In this study, cellulase and laccase were firstly co-immobilized on biochar (BC) based on adsorption, covalent binding, and adsorption-crosslinking. The microstructure, physicochemical, and enzymatic properties of biochar immobilized composite enzymes (BICE) and their mechanism to improve high-solids anaerobic digestion (HSAD) performance were investigated. The results showed immobilization did not alter the BC crystal structure, enhanced enzyme tolerance to environment temperature and pH and strengthened the structural stability of enzyme protein. HSAD test results showed immobilization protected enzyme molecules, greatly reduced the risk of enzyme inactivation, and achieved the effect of slow-release of BICE. Additionally, BICE promoted substrate hydrolysis and acidification (λ was shortened by 1.45–3.08-fold), enabled rapid initiation of HSAD, and enhanced system stability, resulting in a 13.5 %–18.5 % improvement in cumulative methane production (CMP) compared to CK (without exogenous additives).

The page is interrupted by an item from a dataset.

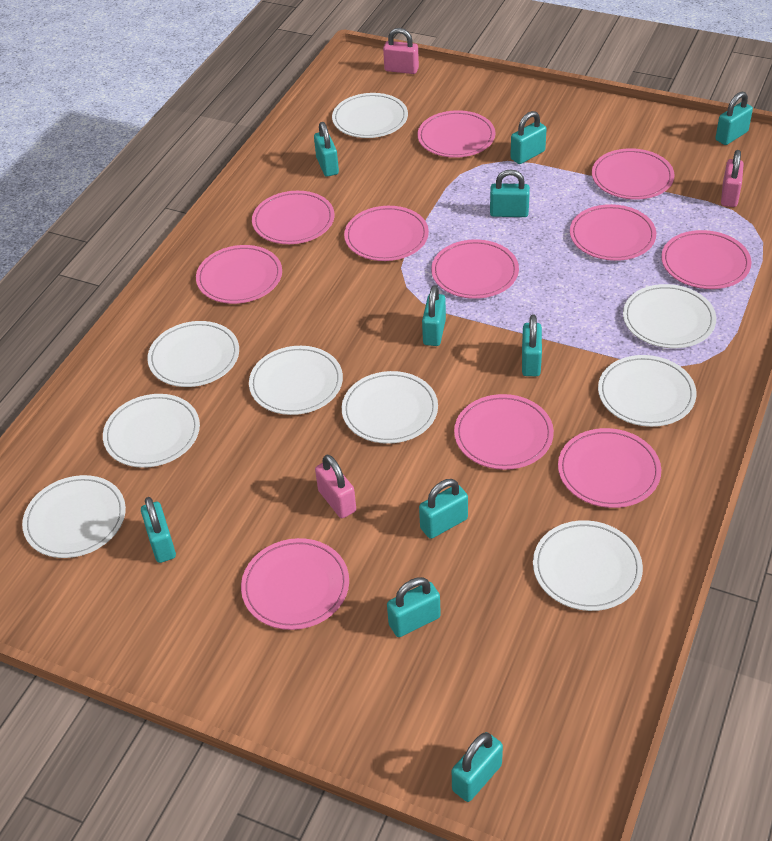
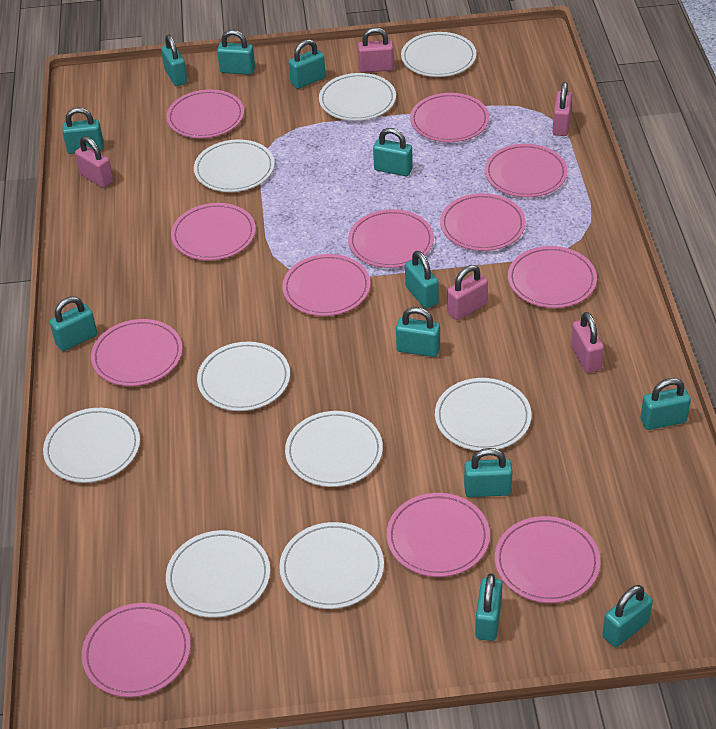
pink padlock: 3 -> 5
pink plate: 11 -> 12
turquoise padlock: 10 -> 12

Microbiological analyses showed that BICE effectively decomposed the substrate and up-regulated the functional gene expression of lignocellulosic hydrolase through the composite enzyme (maximum cellulase and laccase activities were 215.36 and 1.69 U/g, respectively), which provided sufficient nutrients for acidification. It was also found volatile fatty acids (VFAs) oxidizing bacteria (DMER64, Smithella, norank_f__Synergistaceae) with electroactivity were significantly enriched, methanogenic bacteria (Methanobacterium, Methanosarcina) were notably enriched. The propionate/butyrate metabolic pathway was enhanced, the abundance of functional genes for methanogenesis was up-regulated, direct interspecies electron transfer (DIET) was strengthened, and the methanogenic pathway was shifted to the CO2 type. This study demonstrated the potential of BICE as an exogenous additive using enzymatic hydrolysis synergized with BC to mediate an enhanced syntrophic methanogenesis.